La plupart de mes biographies traitent de grands voyageurs, des écrivains (Jack London, Bruce Chatwin), des exploratrices (Alexandra David-Néel) et même une aviatrice (Amelia Earhart). Mais j’aime de plus en plus traiter de nature et de grands espaces, comme la forêt et les pôles, et de notre interaction historique, artistique et sensorielle avec la nature ; mon prochain livre, « Antarctica Blues », restera dans cette lignée. J’écris bien sûr sur ce que j’aime lire, à savoir les biographies de personnalités un peu décalées, les récits de voyage transversaux, les correspondances et journaux intimes d’écrivains… Le « Romain Gary » de Dominique Bona », « Le prince foudroyé » de Laurent Greilsamer (sur Nicolas de Staël) et « Ella Maillart » d’Olivier Weber sont les premières biographies qui m’ont donné envie d’en écrire à mon tour. Parmi les livres qui m’ont marquée et que je relis encore régulièrement, je citerais « Louons maintenant les grands hommes » de James Agee (avec les photos incroyables de Walker Evans), « Glenn Gould piano solo » de Michel Schneider, l’autobiographie-fleuve de Karl Ove Knausgaard, les récits de Sylvain Tesson… Je lis assez peu de romans, finalement, ou alors il faut qu’ils m’emportent loin de notre époque !

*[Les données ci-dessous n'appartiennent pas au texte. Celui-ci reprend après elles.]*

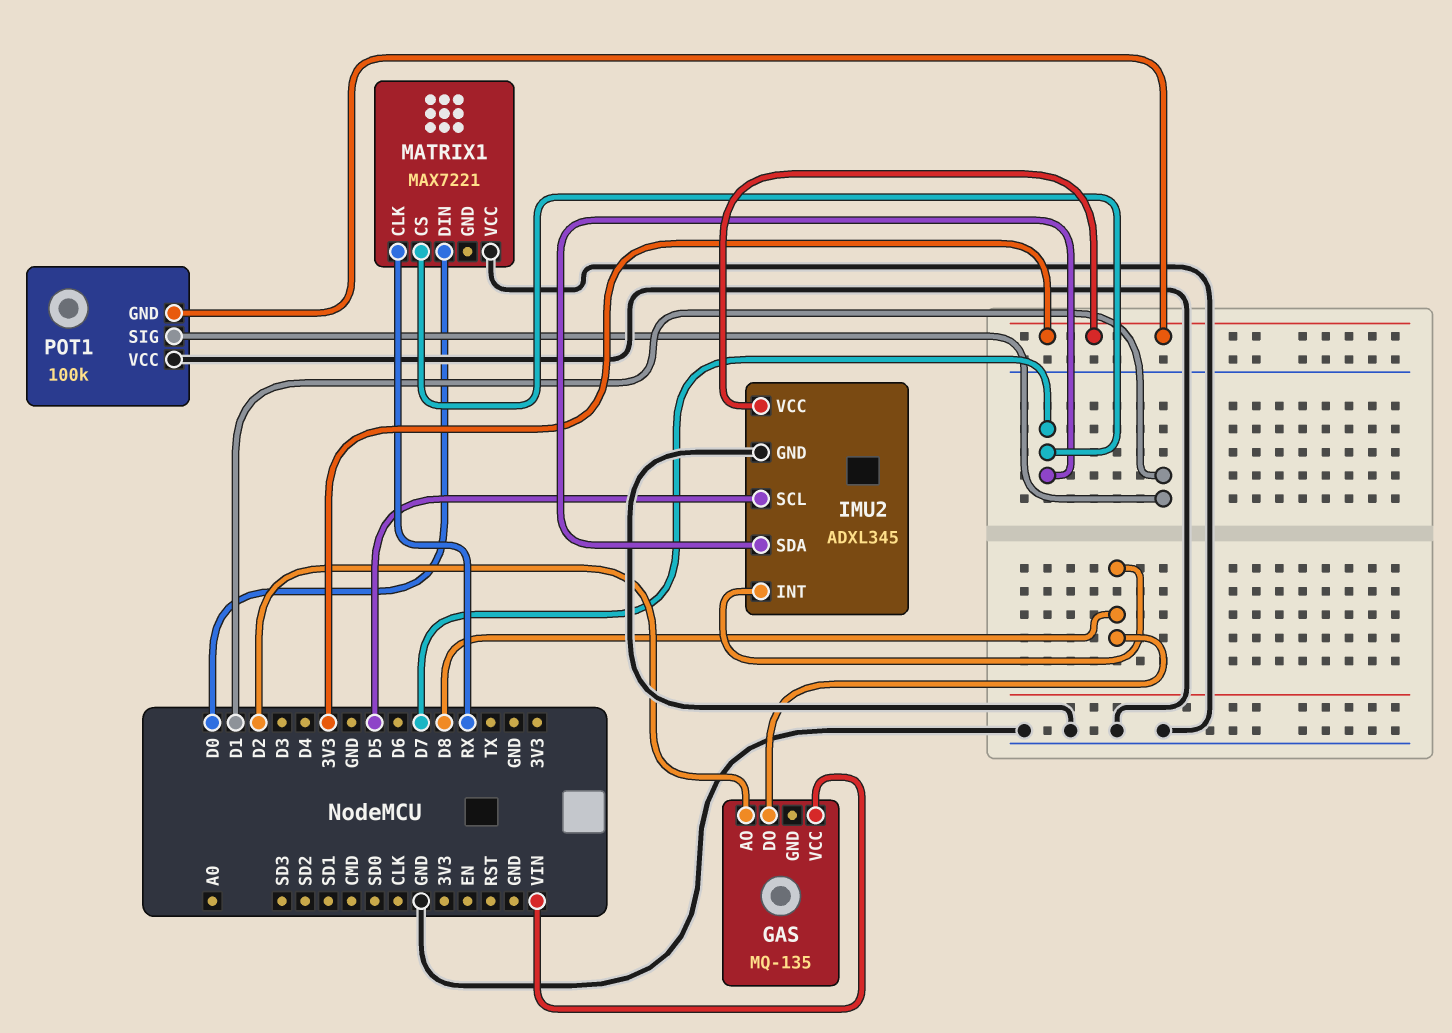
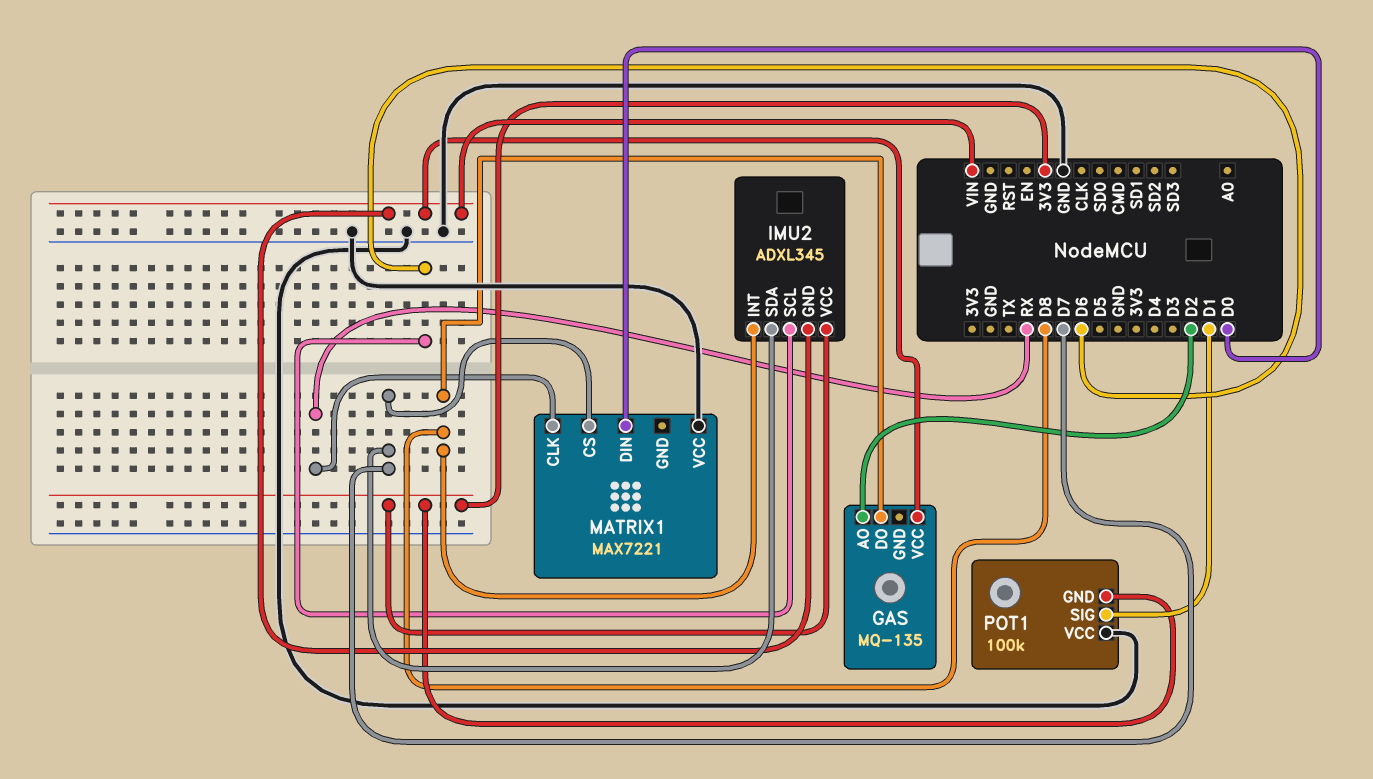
IMU2 pin GND: GND -> VIN
IMU2 pin SCL: D5 -> D6

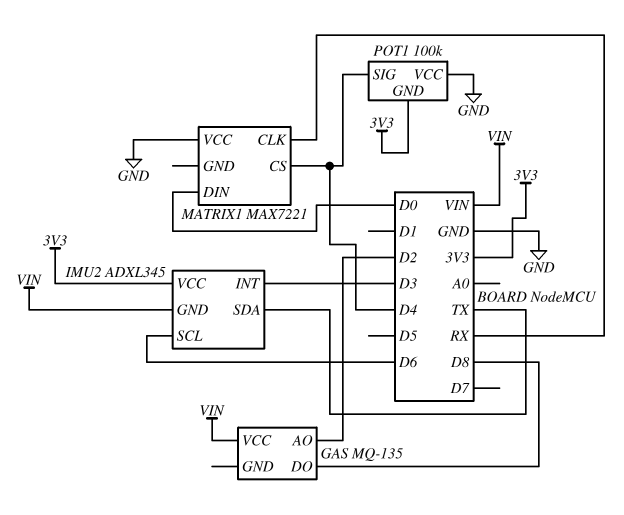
IMU2 pin INT: D8 -> D3
IMU2 pin SDA: D7 -> TX
MATRIX1 pin CS: D7 -> D4
POT1 pin SIG: D1 -> D4

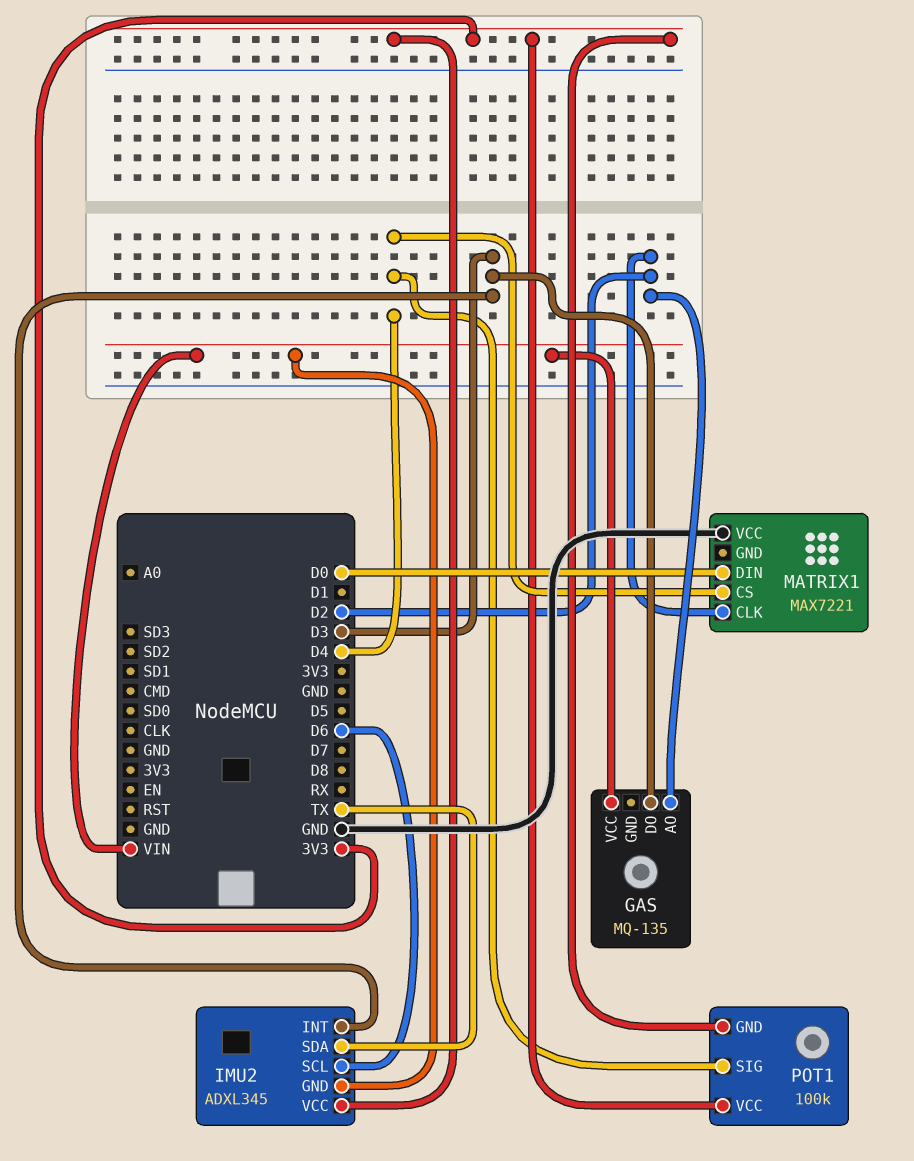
GAS pin DO: D8 -> D3
MATRIX1 pin CLK: RX -> D2
POT1 pin VCC: GND -> 3V3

- Comment trouvez-vous l'inspiration pour vos histoires et vos personnages ? Avez-vous une routine d'écriture ou des rituels que vous suivez ?
Chaque vie est unique, intéressante et mérite d’être racontée. Mais pour passer presque deux ans sur un même personnage, mieux vaut être sûr de ne pas s’en lasser ! Parfois, dans ce que je lis, regarde, entends, une personnalité se détache et me donne envie d’en savoir plus. Si mon intérêt, au lieu de faiblir, grandit avec le temps, il y a peut-être quelque chose à creuser. Et quand ça devient obsessionnel, je sais que je dois écrire dessus ! Si le sujet n’a pas déjà été trop traité, j’en parle à un de mes éditeurs. Et si ça fait tilt de son côté, l’aventure commence… Ecrire une biographie est un travail de longue haleine, qui nécessite avant tout d’absorber énormément de documentation. Je lis tout ce qui a été produit sur mon sujet et je passe beaucoup de temps en bibliothèque. J’enquête à côté sur les sources primaires : les archives, les documents privés. Je rencontre des spécialistes. Je synthétise, vérifie mes informations, les recoupe, cherche ce qui n’a pas encore été dit ou écrit. Je n’ai pas vraiment de routine, et je n’écris pas tous les jours ; en revanche, je travaille en permanence, même si je ne suis pas devant mon ordinateur ; c’est quand je suis en mouvement (dans le train, en courant, en randonnant) que j’arrive le mieux à structurer mon livre dans ma tête. Et quand je me lance dans la rédaction, c’est toujours avec de la musique instrumentale sur les oreilles, pour être dans ma bulle.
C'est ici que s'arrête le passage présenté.